The proPSMA trial aimed to achieve better outcomes for men with prostate cancer. To direct more precise treatment of advanced prostate cancer, the study randomized men to conventional CT and bone scan imaging or PET-CT scanning using a gallium marker for a prostate-specific surface antigen (PSMA) tumor marker. The proPSMA results were definitive: PET-CT was significantly more accurate, sensitive (85 percent versus 38 percent), and specific (98 percent versus 91 percent), and led to more changes in treatment (28 percent versus 15 percent). Half as much radiation (8.4 v 19.2 mSv) was another benefit. “This method is already the new standard of care for assessment of men with prostate cancer,” explained Professor Michael Hofman, director of the Prostate Cancer Theranostics and Imaging Centre of Excellence (ProsTIC) at the Peter MacCallum Cancer Centre. The new imaging method is already incorporated into national and international clinical guidelines, and the new label, Ga-68 PSMA, has been approved by FDA.

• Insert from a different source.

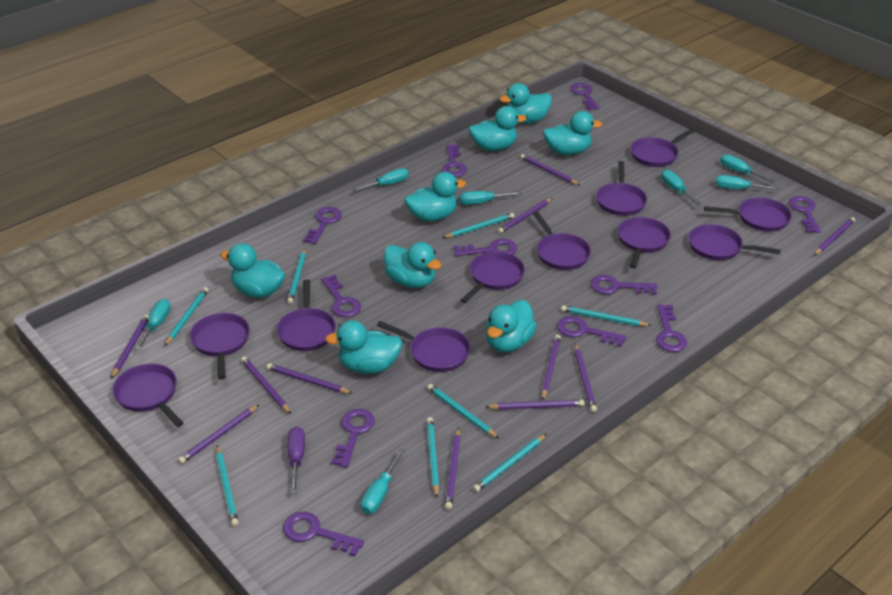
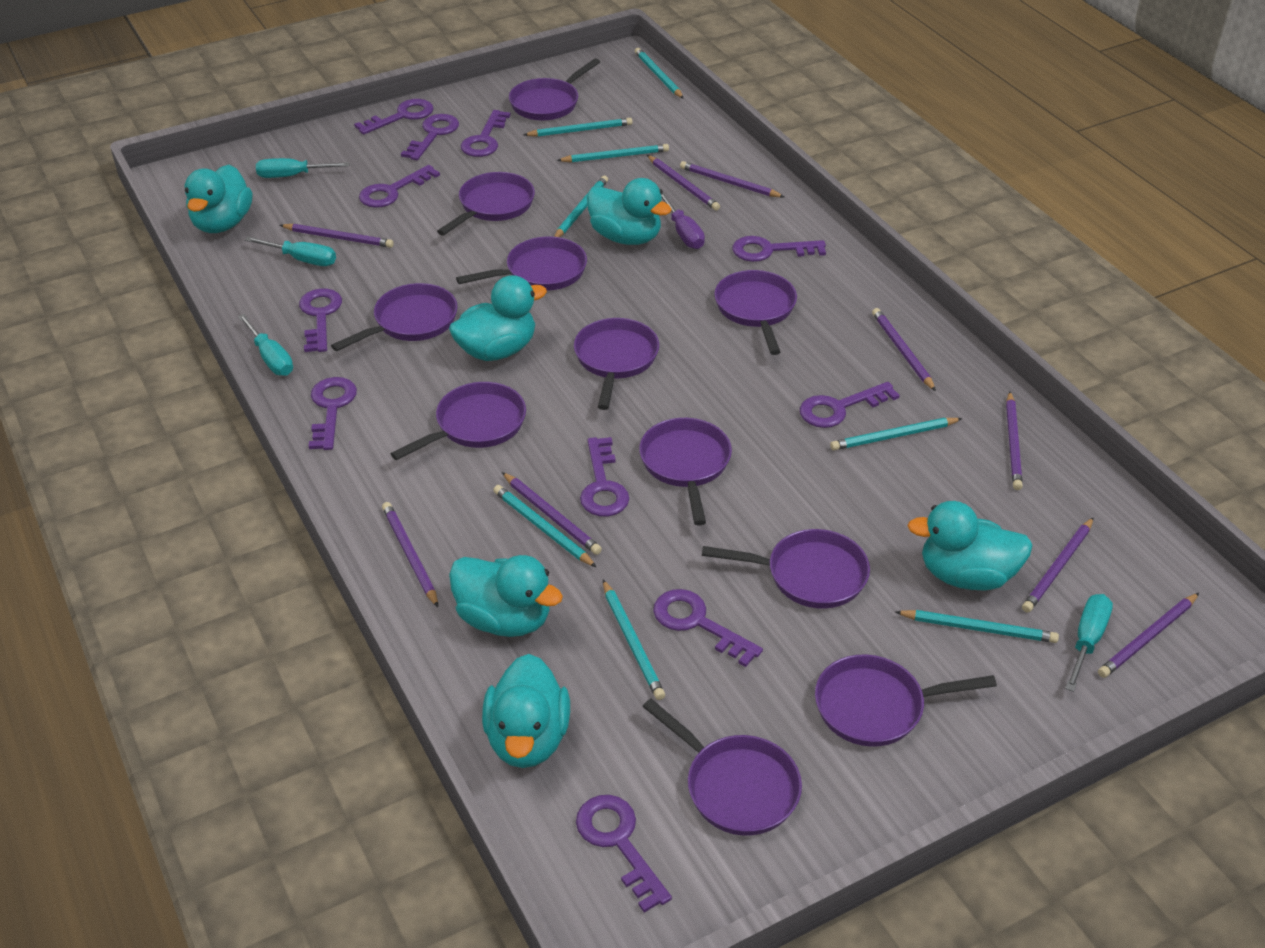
purple pencil: 11 -> 9
turquoise duck: 8 -> 6
turquoise screwdriver: 7 -> 4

Pneumothorax (collapsed lung) affects thousands of Australians each year. It means visits to the emergency room to get relief from the severe pain and breathing difficulty. A tube is inserted through the chest wall to remove the air that has leaked from a tear in the surface of the lung into the space between the chest wall and the collapsed lung. This procedure, although the standard of care, is usually painful, can damage organs and nerves, and is a risk for infection and possible additional surgery. Counterintuitively, and contrary to long-standing “usual practice,” “conservative treatment,” even in the face of large collapse, has been shown to result in better outcomes in a landmark study by Professor Simon Brown of the Centre for Clinical Research in Emergency Medicine at Royal Perth Hospital in Western Australia and colleagues. Brown said: “We’ve been putting tubes into people with collapsed lungs since the beginning of the 20th century, thinking we were doing our best to treat the condition; … the study makes it clear that conservative treatment is the best approach even when the lung collapse is large.” In this controlled study across 39 hospitals, 85 percent of those people in the conservative “hands-off” group (162; observation and analgesics) had a “non-inferior” outcome (resolution of pneumothorax within 8 weeks) compared to standard interventional lung drainage (154). Rates of complications were significantly lower. These results have already been picked up by Australia’s national Therapeutics Guidelines, which now recommend initial conservative management independent of the size of the primary spontaneous pneumothorax.

A Less Positive Announcement

Federal funding for NPS MedicineWise, the standout national and internationally recognized organization established to deliver “quality use of medicines (QUM)” outcomes nationally, has been withdrawn. This announcement came as a major shock to the medical and pharmaceutical communities across Australia—and especially the NPS, who had no warning about this budgetary decision. This secretive decision seems mysterious after the recent Sansom review of the NPS that recommended NPS should continue operations as a critical contributor to achieving QUM nationally. National organizations and individuals are rallying to try to reverse this decision, a position for which there is much public and private support.